Recent Quarantine: May 4 to Present
During the phase we think of as recent quarantine, states began opening up, and the weather has turned nice as spring has descended across most of the country. Meanwhile, we’re still missing live sports, and we have become fatigued with the news (although please note, the analysis we’ve done doesn’t reflect the impact of the recent protests on TV viewing in general, and news viewing in particular).
Linear tuning has returned to pre-quarantine levels, but the increase we’ve seen in app-based tuning has largely held. Indeed we believe that quarantine will end up having served to accelerate the migration of TV tuning from linear to digital, app-based streaming.
In order to understand the impact of early opening on TV tuning, we took a look at the TV markets that rank among the 50 largest, and that are in early-to-open states; in the chart below we look at these markets:
(Note that these are indices by quarantine phase against pre-quarantine; and that the X-axis is at 90, not zero).
You can see that all these markets saw total linear TV tuning decline precipitously as we moved into recent quarantine and their states opened up. With the exception of Houston and San Antonio, each market shows tuning in recent quarantine below pre-quarantine levels.
For comparison, let’s also look at some major TV markets in states that were not yet open:
While these markets all show declines in recent quarantine, for the most part, they have still been watching more linear TV than in the weeks before quarantine. New York, which had been up 16% in early and mid-quarantine, is still up 7%; Detroit shows a similar pattern.
On a personal note, what becomes most clear to me in looking at TV data these past few months has been our resiliency. We dug in for the long haul early on, working from home, watching more daytime TV, glued to the news. We turned more to app-based, connected TV for entertainment, as we were no longer able to go to the gym, to dinner, to a friend’s house.
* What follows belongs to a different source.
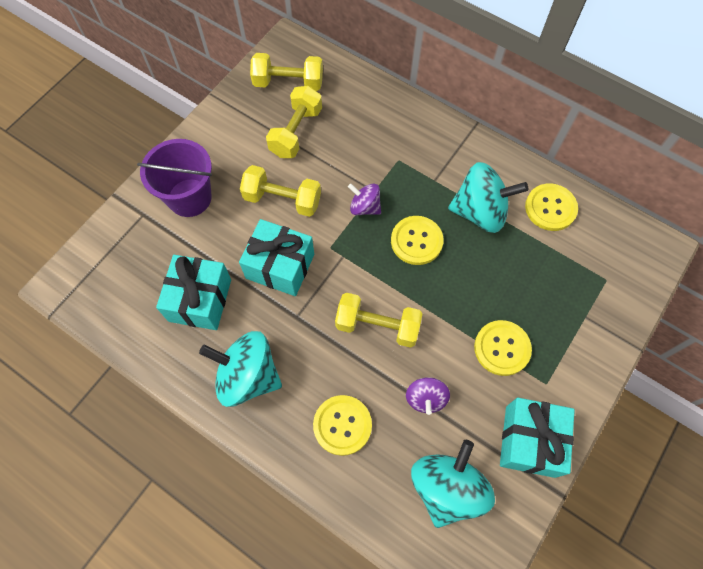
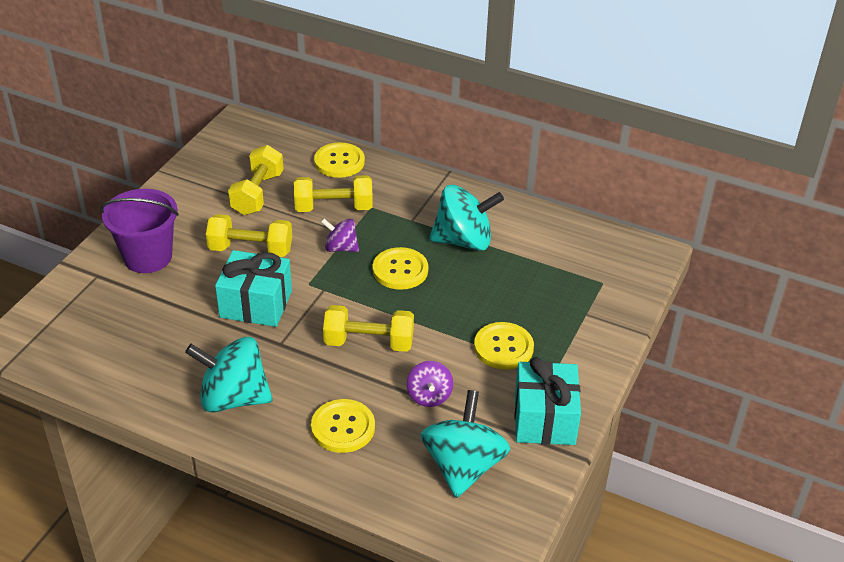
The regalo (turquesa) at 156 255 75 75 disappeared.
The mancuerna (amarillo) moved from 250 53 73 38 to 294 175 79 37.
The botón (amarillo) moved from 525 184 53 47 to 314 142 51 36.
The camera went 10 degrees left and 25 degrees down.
We missed sports, and still do, but we were glued to the news to find out the latest with COVID-19. But as time wore on, we settled into a groove, developed new patterns, began integrating activities outside the home into our routines as we could, and TV viewing reflected that. Most recently, those of us that can are venturing out again. TV remains a vital part of our way of life, even as it expands and fragments across platforms.